The Australian 12:00am March 11, 2019

Michael Roddan

 

EXCLUSIVE  The prudential regulator has not conducted any modelling of the likely impact on the financial system of Labor’s proposed cuts to franking credits, leaving open the question of any impact on bank shares.

A freedom of information request by The Australian shows the Australian Prudential Regulation Authority, the body responsible for ensuring the stability of the financial system and the resilience of the banking sector, has no documents, impact statements, economic modelling or contingency plans relating to the implications of removing refundable franking credits for individual companies or the financial system as a whole. APRA said the “documents cannot be found or do not exist”.

Labor’s proposal, which would end the process introduced by the Howard government under which shareholders without a tax liability can receive a cash refund for excess franking credits, has been criticised by numerous financial companies, businesses, fund managers and superannuation bodies, which warn companies may be unable to source funding to run their operations.

Citigroup researchers found the share prices of nation’s major banks could fall by up to 13 per cent in the wake of the franking credit change, and a prominent critic of the proposal, Wilson Asset Management chairman Geoff Wilson, claimed the measure would have an “impact on the entire economy”, while actuarial firm Rice Warner believes as much as 25 per cent of bank shares held in self-managed super funds will be sold off.

If such an event happened it could hurt sentiment towards major financial companies and limit their ability to raise funds.

“It would not be appropriate for APRA to comment on government or opposition policy proposals,” an APRA spokesman said. “That is our standard position to all such media inquiries asking us to publicly express a view on a policy that either the government or opposition is pursuing.”

On Friday, Matt Comyn, the chief executive of the nation’s largest lender, Commonwealth Bank, said the company had not modelled the impact of Labor’s policy.

But he warned the franking credit cuts would have an isolated impact on the company.

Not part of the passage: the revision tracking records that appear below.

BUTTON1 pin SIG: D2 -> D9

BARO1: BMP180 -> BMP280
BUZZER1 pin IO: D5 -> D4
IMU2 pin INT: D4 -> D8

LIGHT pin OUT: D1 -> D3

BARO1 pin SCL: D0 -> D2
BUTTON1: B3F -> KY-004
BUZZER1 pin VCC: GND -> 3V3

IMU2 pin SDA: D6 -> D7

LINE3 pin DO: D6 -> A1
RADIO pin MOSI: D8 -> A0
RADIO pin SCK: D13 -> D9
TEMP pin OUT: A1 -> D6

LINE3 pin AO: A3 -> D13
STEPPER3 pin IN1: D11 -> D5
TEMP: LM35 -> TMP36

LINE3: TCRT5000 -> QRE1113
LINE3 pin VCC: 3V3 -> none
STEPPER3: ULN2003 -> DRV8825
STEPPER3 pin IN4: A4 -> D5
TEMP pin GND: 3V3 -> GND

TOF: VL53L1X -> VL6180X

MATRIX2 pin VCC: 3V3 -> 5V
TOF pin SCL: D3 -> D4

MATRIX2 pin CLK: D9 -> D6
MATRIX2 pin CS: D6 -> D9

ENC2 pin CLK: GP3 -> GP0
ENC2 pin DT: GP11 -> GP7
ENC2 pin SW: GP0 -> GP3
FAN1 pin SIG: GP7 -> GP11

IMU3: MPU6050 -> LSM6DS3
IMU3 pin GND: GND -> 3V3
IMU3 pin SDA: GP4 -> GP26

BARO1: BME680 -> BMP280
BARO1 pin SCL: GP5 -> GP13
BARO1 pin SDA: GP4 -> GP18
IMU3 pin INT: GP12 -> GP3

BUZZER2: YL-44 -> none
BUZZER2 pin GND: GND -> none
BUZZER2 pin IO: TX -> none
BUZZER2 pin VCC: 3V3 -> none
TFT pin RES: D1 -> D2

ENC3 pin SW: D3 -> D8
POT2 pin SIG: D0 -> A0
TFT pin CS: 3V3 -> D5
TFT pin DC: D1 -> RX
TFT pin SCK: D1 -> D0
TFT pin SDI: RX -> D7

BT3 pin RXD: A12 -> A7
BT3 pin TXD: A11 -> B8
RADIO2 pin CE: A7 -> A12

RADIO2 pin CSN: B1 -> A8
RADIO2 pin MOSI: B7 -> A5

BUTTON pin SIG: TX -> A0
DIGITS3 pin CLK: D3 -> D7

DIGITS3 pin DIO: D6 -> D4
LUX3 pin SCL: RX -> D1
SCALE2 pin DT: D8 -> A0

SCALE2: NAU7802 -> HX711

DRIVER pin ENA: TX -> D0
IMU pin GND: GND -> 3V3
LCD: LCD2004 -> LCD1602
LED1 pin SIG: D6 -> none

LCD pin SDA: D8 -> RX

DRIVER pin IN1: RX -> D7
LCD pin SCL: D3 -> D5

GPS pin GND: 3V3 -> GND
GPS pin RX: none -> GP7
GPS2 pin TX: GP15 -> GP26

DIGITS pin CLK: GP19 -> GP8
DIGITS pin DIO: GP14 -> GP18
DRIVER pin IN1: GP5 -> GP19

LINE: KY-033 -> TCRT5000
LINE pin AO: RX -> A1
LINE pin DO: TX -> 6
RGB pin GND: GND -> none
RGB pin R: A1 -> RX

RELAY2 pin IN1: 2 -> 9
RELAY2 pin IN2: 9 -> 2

“It’s very hard to determine what the impact might be on a share price or an individual investor’s preference for a particular share or asset class,” Mr Comyn told the House of Representatives economics committee.

Liberal MP Tim Wilson, the chairman of the committee investigating Labor’s proposal, asked whether the policy would affect the viability or stability of the banking sector, to which Mr Comyn said: “Not per se.”

“Things that impact on the viability and performance of the banking sector tend to be far more so around the broader policy debate and the performance the Australian economy,” Mr Comyn said.

Appearing at the same hearing, Westpac boss Brian Hartzer said Labor’s policy “potentially” affected the bank’s market capitalisation.

“It seems a reasonable proposition. It’s difficult for us to assess or quantify that, because we don’t know what the tax situation of all of our shareholders is, and there can be ups and downs in that,” Mr Hartzer said.